Right now corporations are assumed to be responsible only to their shareholders, with their primary job being to maximize profits. Yet in the US, at least, corporations are considered “individuals” before the law, like any citizen. But while we tell our children that citizens have responsibilities, and we aren’t to just selfishly try to enrich ourselves with no regard for morality or others, that is precisely what we say corporations are supposed to do.
What if corporate decision making bodies, such as boards of directors and executive committees, had to include members of the public who represent the interests of communities, workers, environmentalists, and others. The idea is that corporations need accountability and transparency just as governments do; big government and big business are more alike than different. The choice to relocate in Vietnam would depend not just on the bottom line, but also the impact on the community. Confidential information would now be open to the public (something Wikileaks like developments will cause anyway).

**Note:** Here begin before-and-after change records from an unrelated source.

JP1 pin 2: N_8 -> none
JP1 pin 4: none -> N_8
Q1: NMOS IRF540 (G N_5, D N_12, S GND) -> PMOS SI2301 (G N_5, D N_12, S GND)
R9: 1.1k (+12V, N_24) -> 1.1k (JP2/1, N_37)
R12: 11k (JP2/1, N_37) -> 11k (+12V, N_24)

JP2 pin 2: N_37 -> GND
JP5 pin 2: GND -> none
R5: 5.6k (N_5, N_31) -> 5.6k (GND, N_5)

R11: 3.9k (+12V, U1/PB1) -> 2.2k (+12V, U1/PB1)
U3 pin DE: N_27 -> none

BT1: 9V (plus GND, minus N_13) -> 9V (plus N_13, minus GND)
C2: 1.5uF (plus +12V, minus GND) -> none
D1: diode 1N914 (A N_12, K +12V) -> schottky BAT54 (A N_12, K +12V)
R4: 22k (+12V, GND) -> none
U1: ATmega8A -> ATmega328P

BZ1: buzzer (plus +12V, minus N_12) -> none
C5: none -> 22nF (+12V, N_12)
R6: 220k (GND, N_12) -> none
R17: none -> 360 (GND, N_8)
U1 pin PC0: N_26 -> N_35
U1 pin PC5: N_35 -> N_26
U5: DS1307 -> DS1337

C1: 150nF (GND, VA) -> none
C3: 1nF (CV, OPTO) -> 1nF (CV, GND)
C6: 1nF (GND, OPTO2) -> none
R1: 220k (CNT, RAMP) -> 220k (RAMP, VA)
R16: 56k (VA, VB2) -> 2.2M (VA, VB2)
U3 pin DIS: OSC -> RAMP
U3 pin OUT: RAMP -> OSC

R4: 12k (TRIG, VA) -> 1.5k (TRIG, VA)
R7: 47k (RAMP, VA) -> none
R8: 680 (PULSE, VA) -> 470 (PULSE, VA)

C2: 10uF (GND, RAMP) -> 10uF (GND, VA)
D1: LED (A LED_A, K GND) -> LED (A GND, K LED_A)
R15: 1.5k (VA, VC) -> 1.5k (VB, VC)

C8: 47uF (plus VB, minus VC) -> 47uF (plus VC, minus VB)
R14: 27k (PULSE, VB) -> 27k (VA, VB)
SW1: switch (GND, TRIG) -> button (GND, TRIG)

Since businesses are global, the difficulty would be in defining the relevant communities here, simple geography won’t suffice. Over time the digital age may prove this less problematic than it seems to those of us still living with a world view shaped in the 20th Century. Diverse populations can be brought together in communities rather easily, as Facebook illustrates. Corporations will still generate profits, innovate, compete in the market, and remain capitalist. They will simply be run with broader accountability, reflecting their responsibilities to both shareholders and the larger public.
In short, a radical rethinking of both government and business can save the ‘great compromise’ and bring us an era of continued prosperity. It is premised on bringing the old slogan “power to the people” to life. Real power, power over governments and large corporations, will be held in part by people in local and regional governments, now capable of getting information and acting on it thanks to the dramatic transformation of social, economic and political life caused by the information/internet revolution.